Having lost my original SD card image when the card failed, I needed to rebuild my Raspbian configuration. This is the outline of the process I used to rebuild the image and configure Raspbian and OpenVPN to act as the wireless bridge between the two houses. I started the process with a fresh NOOBS based install of Raspbian.
Step 1: Update Base Install
Firstly, I need to update the packages to the latest versions. I open a connection to my Pi 2 with Putty from my Windows box.
I execute the commands:
sudo apt-get update
sudo apt-get upgrade
The first command updates the package metadata so that apt knows what is available. The second command scans the system, prompts for permission then downloads and installs the updated packages.

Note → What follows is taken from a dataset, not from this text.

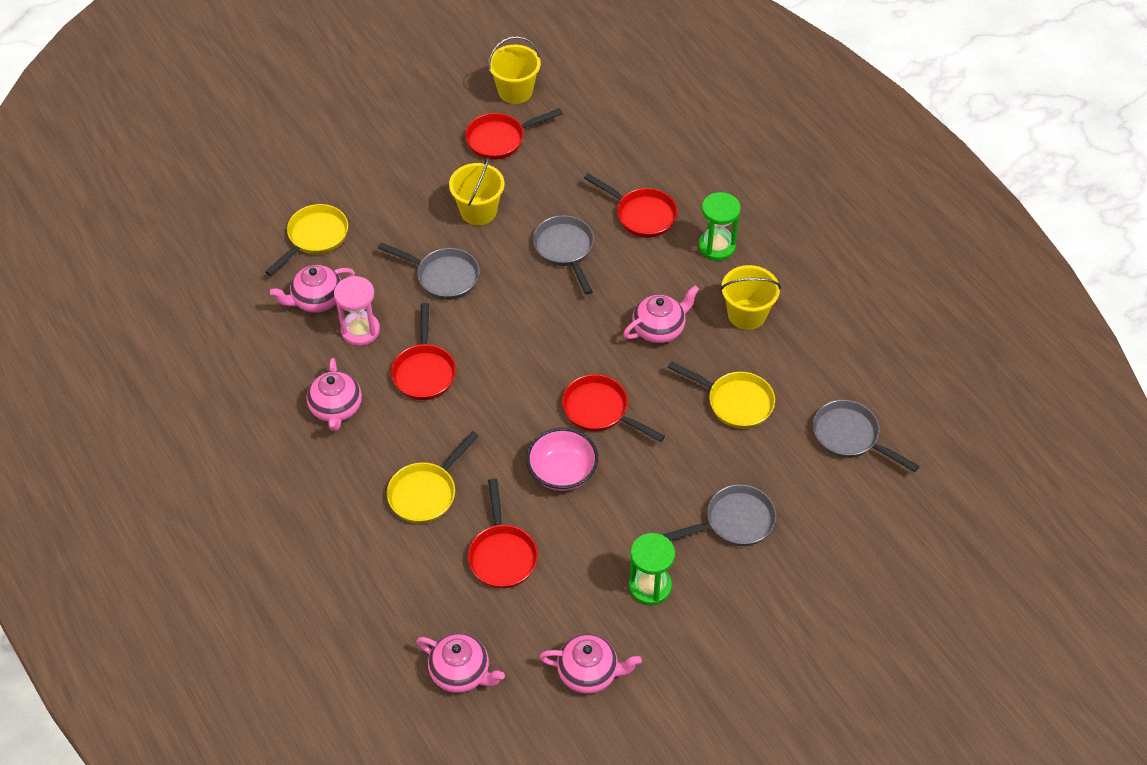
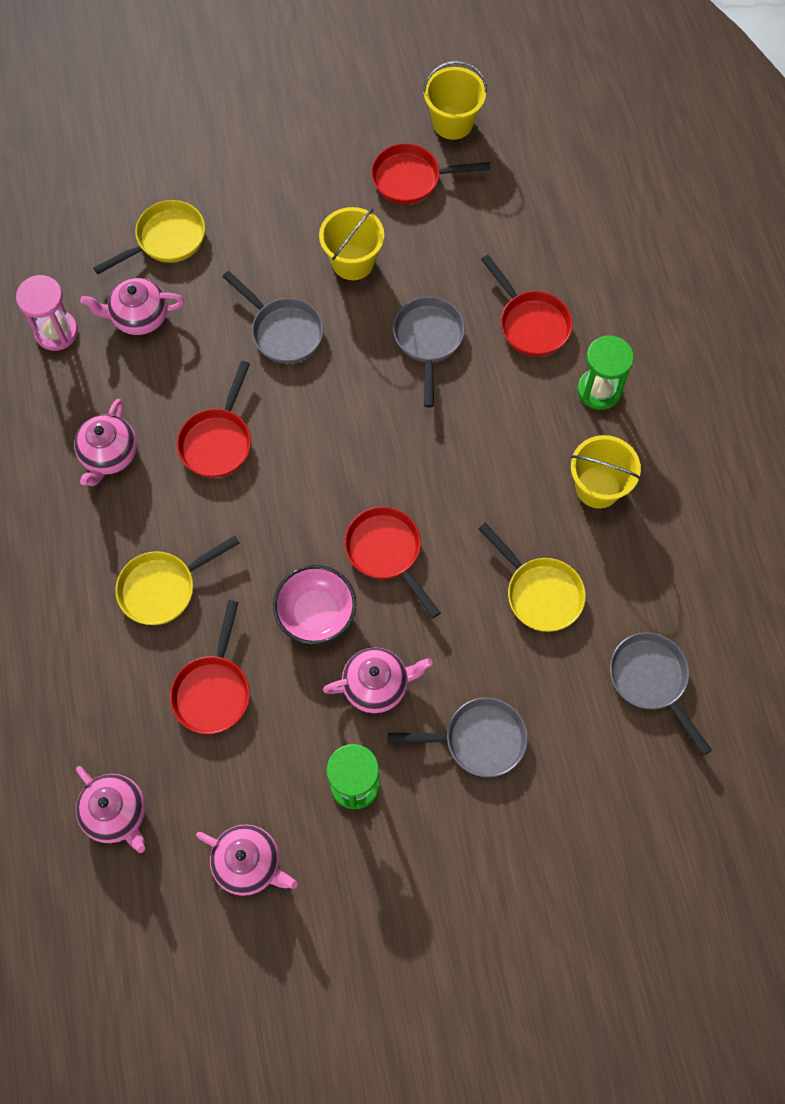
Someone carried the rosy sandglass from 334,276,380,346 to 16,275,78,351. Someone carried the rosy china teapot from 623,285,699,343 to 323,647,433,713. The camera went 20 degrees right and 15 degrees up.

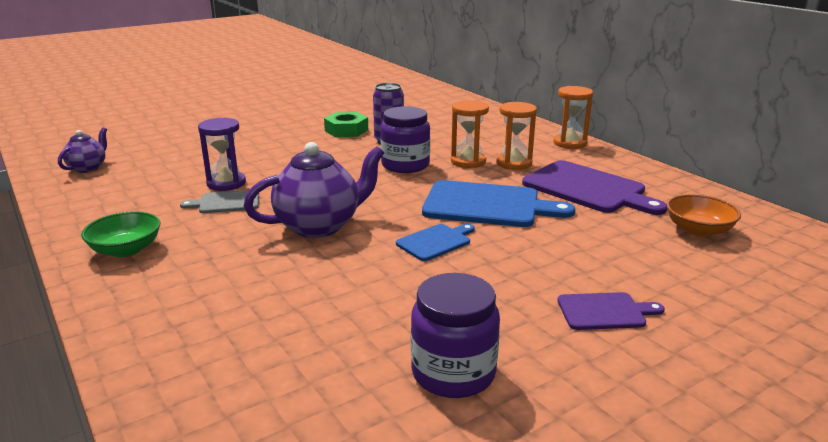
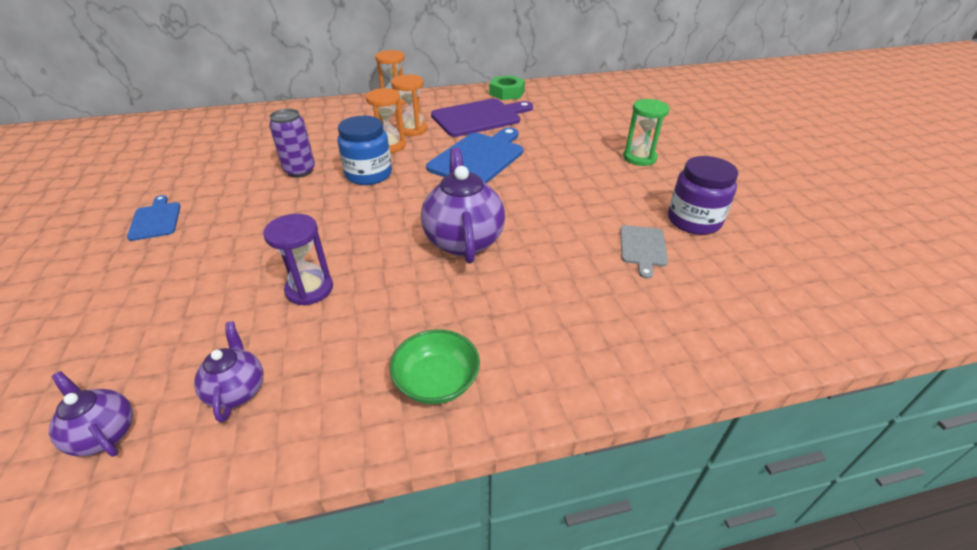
Someone took away the orange-coloured deep dish at 666,194,741,237. Someone put down the violet china teapot at 194,321,263,423. Someone carried the gray bread board from 180,190,259,213 to 620,225,668,279. Someone carried the green nut from 324,112,368,137 to 489,75,525,100. Someone carried the royal blue bread board from 396,224,475,261 to 127,195,181,241. Someone swapped the violet bread board at 557,292,665,330 for the green sandglass at 623,99,670,166. Someone repainted the violet jar at 381,106,430,173, which became the royal blue jar at 337,116,392,185. The camera went 70 degrees left and 15 degrees up.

Step 2: Configure eth0 and wlan0 network interfaces
Next I need to configure the IP addresses used by the Pi 2. DHCP assigned addresses aren't suitable for a device intending to act as a network gateway, so I need to configure static IP addresses for both eth0 (Wired LAN) and wlan0 (WiFI).
I execute the command:
sudo nano /etc/network/interfaces
Then I delete the existing contents and use the following config (My actual IP's have been masked)
iface lo inet loopback
iface eth0 inet static
iface wlan0 inet static
Next, I need to disable the DHCP Client Daemon (dhcpcd) which I found assigns the network interfaces a DHCP address even though I have set a static IP above.
To do this I use the command:
sudo update-rc.d dhcpcd disable
Step 3: Set Hostname & GPU Memory Split
Now I just need to configure the Hostname and the amount of RAM assigned to the GPU in the Broadcom SoC before rebooting. Since the GPU will not be needed I will be assigning it 16MB of RAM which is the smallest amount possible. To perform this configuration I will use the 'raspi-config' utility.
I use the command:
First I set the Hostname. I access the 'Advanced Options' menu, choose 'Hostname' and enter 'Eienstein'.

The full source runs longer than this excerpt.